Icône Annonciade 16

Icône Annonciade

Vivre la foi de l’Évangile

Heureux ceux qui croient sans avoir vu

Jean 20, 19-29

Le soir, ce même jour, le premier de la semaine, et les portes étant closes, là où se trouvaient les disciples, par peur des Juifs, Jésus vint et se tint au milieu et il leur dit : « Paix à vous ! » Ayant dit cela, il leur montra ses mains et son côté. Les disciples furent remplis de joie à la vue du Seigneur. Il leur dit alors, de nouveau : « Paix à vous ! Comme le Père m’a envoyé, moi aussi je vous envoie. » Ayant dit cela, il souffla sur eux et leur dit : « Recevez l’Esprit Saint. Ceux à qui vous remettrez les péchés, ils leur seront remis ; ceux à qui vous les retiendrez, ils leur seront retenus. » Or Thomas, l’un des Douze, appelé Didyme, n’était pas avec eux, lorsque vint Jésus. Les autres disciples lui dirent donc : « Nous avons vu le Seigneur ! » Mais il leur dit : « Si je ne vois pas dans ses mains la marque des clous, si je ne mets pas mon doigt dans la marque des clous, et si je ne mets pas ma main dans son côté, je ne croirai pas. Huit jours après, ses disciples étaient de nouveau à l’intérieur et Thomas avec eux. Jésus vient, les portes étant closes, et il se tint au milieu et dit : « Paix à vous. Puis il dit à Thomas : « Porte ton doigt ici : voici mes mains ; avance ta main et mets-la dans mon côté, et ne deviens pas incrédule, mais croyant. » Thomas lui répondit : « Mon Seigneur et mon Dieu ! » Jésus lui dit : « Parce que tu me vois, tu crois. Heureux ceux qui n’ont pas vu et qui ont cru. »

Commentaire

La foi, c’est difficile. Ce n’est pas évident. Après sa résurrection, Jésus apparaît à ses disciples et ceux-ci ont du mal à croire. Même pour les personnes qui, au cours de la vie publique de Jésus, ont été les témoins de ses miracles et de ses guérisons, la foi n’allait pas de soi. Certes, ils ont bien vu des « choses extraordinaires ». Mais après les avoir vues, ils ont repris leur vie ordinaire. Ces « choses extraordinaires » n’ont pas forcément changé en profondeur leur vie de tous les jours.

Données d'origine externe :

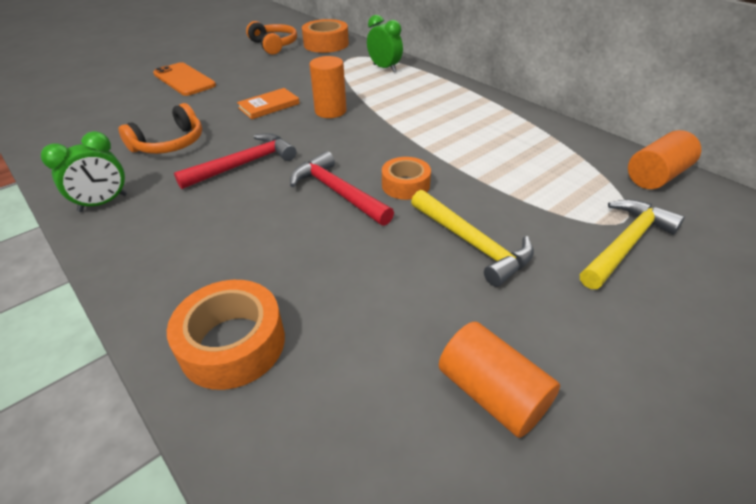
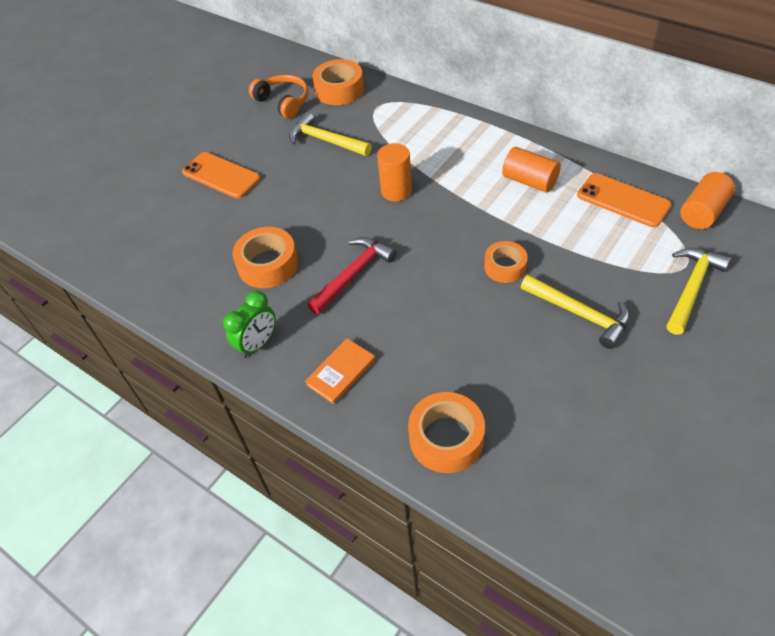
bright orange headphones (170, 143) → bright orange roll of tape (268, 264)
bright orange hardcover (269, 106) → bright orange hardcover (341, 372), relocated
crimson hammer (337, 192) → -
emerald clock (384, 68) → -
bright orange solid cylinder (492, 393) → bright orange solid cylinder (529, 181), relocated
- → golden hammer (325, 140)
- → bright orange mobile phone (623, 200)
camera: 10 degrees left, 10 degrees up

Nous aussi, nous sommes touchés parfois, à certains moments privilégiés de notre vie, par les « merveilles de Dieu ». Par exemple, lors d’un temps de retraite spirituelle où, pendant quelques jours, nous avons été portés par une ambiance, des enseignements, des échanges en profondeur, nous avons senti la présence de Dieu en tout cela. Mais une fois de retour chez soi, le quotidien avec ses multiples accaparements a repris ses droits et ces « merveilles de Dieu » deviennent de beaux souvenirs que l’on se remémore avec joie ou nostalgie. Par exemple encore, nous avons assisté à une belle cérémonie religieuse dans une magnifique cathédrale, ou bien nous avons assisté avec ferveur à une eucharistie, ou bien nous avons reçu avec joie la pardon de Dieu, nous avons partagé avec d’autres un texte d’évangile, nous avons écouté de la belle musique, admiré un merveilleux paysage : tout cela a été pour nous des moments d’intense émotion, le désir de donner le meilleur de soi nous a même traversé intensément ; on a compris que l’on était fait pour la vie en abondance, en plénitude. Puis, nous avons été repris par les choses à faire et à prévoir.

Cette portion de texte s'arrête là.